International Journal of Computer Applications |
Foundation of Computer Science (FCS), NY, USA |
Volume 42 - Number 21 |
Year of Publication: 2012 |
Authors: G.kiran Kumar, P.premchand, T.venu Gopal |
10.5120/5836-7994 |
G.kiran Kumar, P.premchand, T.venu Gopal . Mining Of Spatial Co-location Pattern from Spatial Datasets. International Journal of Computer Applications. 42, 21 ( March 2012), 25-30. DOI=10.5120/5836-7994
Spatial data mining, or knowledge discovery in spatial database, refers to the extraction of implicit knowledge, spatial relations, or other patterns not explicitly stored in spatial databases. Spatial data mining is the process of discovering interesting characteristics and patterns that may implicitly exist in spatial database. A huge amount of spatial data and newly emerging concept of Spatial Data Mining which includes the spatial distance made it an arduous task.
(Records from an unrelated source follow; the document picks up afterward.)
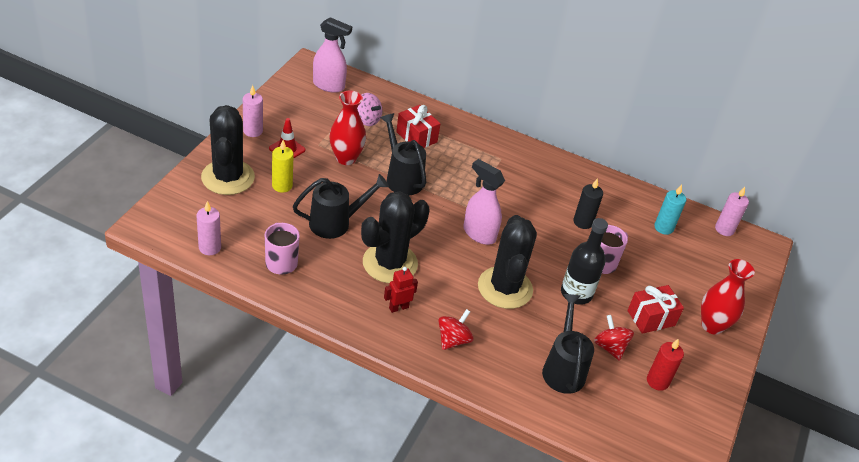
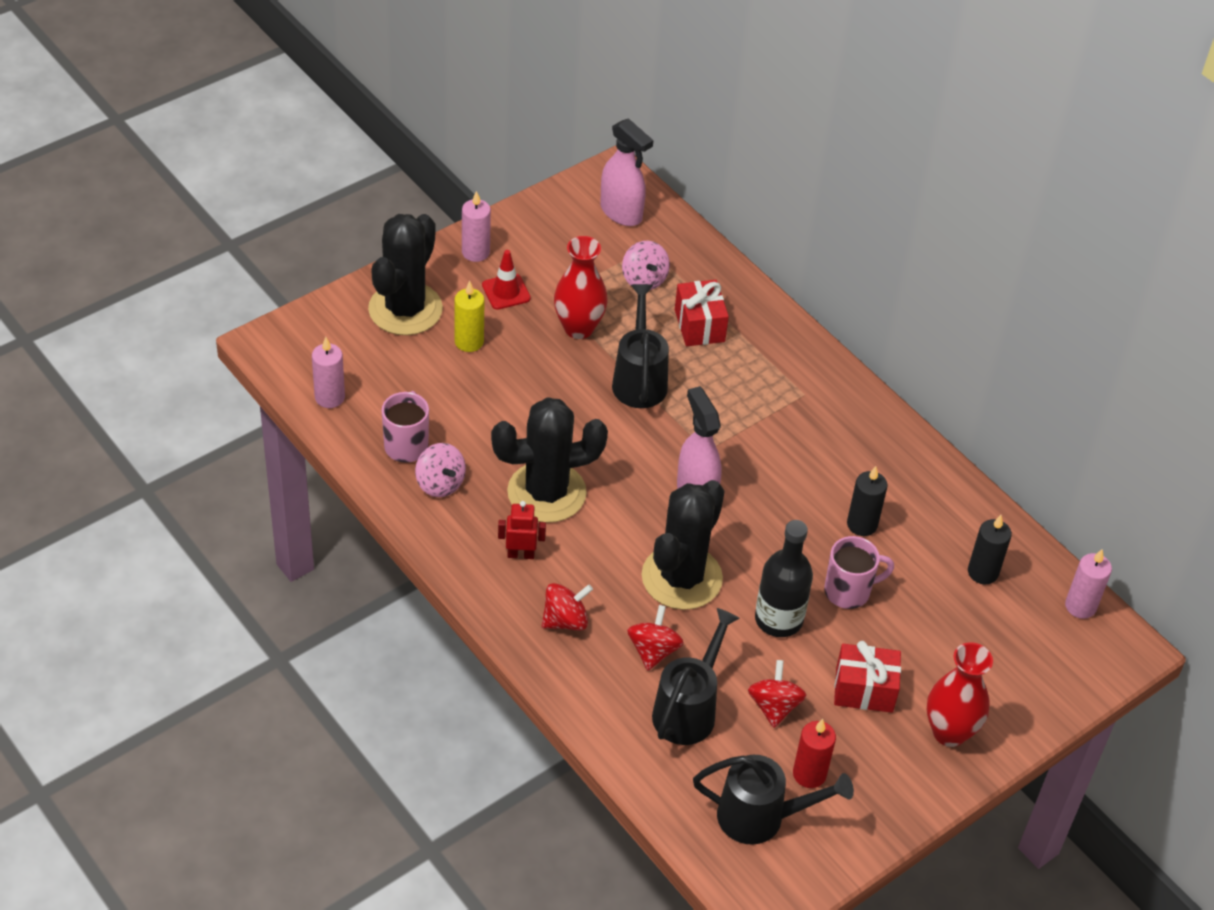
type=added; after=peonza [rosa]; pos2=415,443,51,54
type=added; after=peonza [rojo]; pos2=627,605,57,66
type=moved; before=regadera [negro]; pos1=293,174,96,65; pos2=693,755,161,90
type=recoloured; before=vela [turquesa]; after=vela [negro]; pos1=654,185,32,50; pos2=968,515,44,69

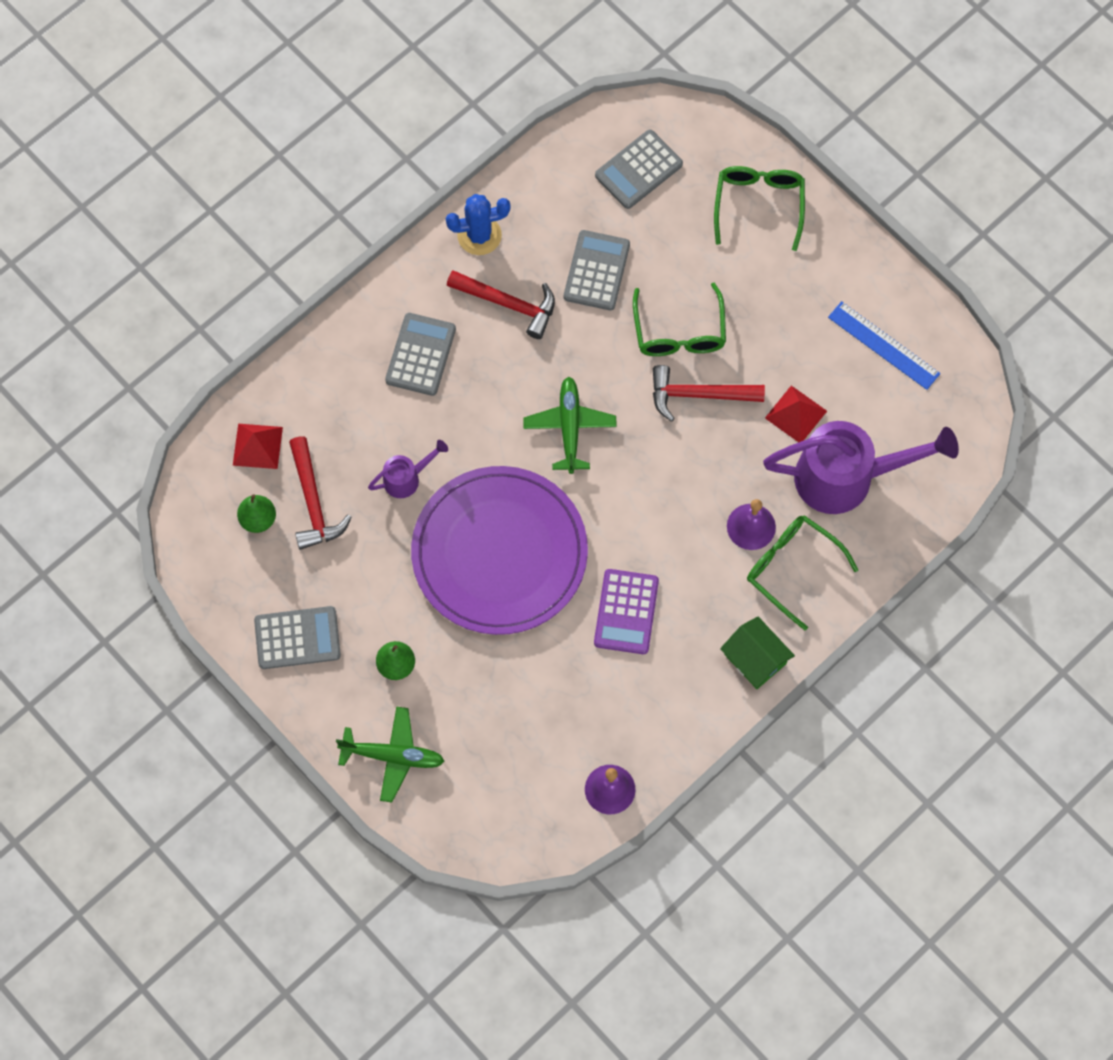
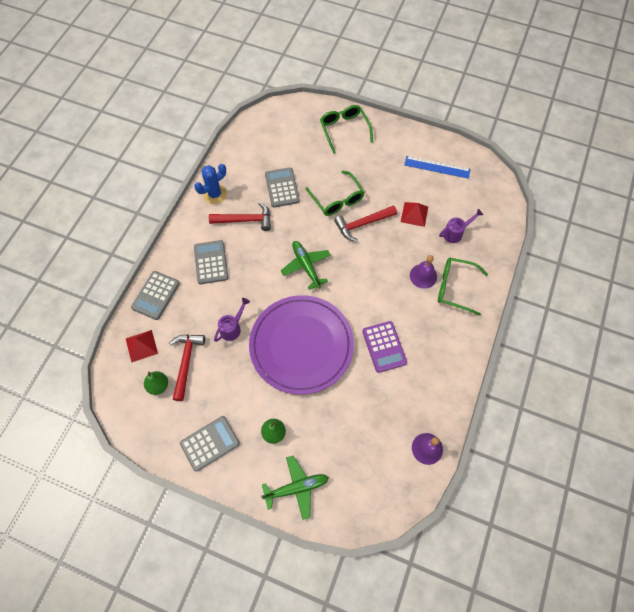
type=removed; before=casa [verde]; pos1=720,616,75,73
type=moved; before=calculadora [gris]; pos1=595,130,88,79; pos2=131,271,49,49
type=turned; before=martillo [rojo]; pos1=289,437,63,113; pos2=169,334,36,67; turn=-135
type=resized; before=regadera [morado]; pos1=763,421,196,93; pos2=439,209,44,34; scale=0.47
Knowledge discovery in spatial databases is the extraction of implicit knowledge, spatial relations and discovery of interesting characteristics and patterns that are not explicitly represented in the databases. Co-location pattern discovery is the process of finding the subsets of features that are frequently located together in the same region. Spatial co-location patterns associate the co-existence of non-spatial features in a spatial neighborhood. The Previous methods of mining co-location patterns, converts neighborhoods of feature instances to item sets and applies mining techniques for transactional data to discover the patterns, combines the discovery of spatial neighborhoods with the mining process. It is an extension of a spatial join algorithm that operates on multiple inputs and counts long pattern instances. Previous works on discovering co-location patterns is based on participation index and participation ratio. In this paper we address the problem of mining co-location patterns with a novel method called Mediod participation index Our technique is an extension of maximal participation ratio and deploys the idea of K-mediods from clustering algorithms. . As demonstrated by experimentation, our method yields significant performance improvements compared to previous approaches.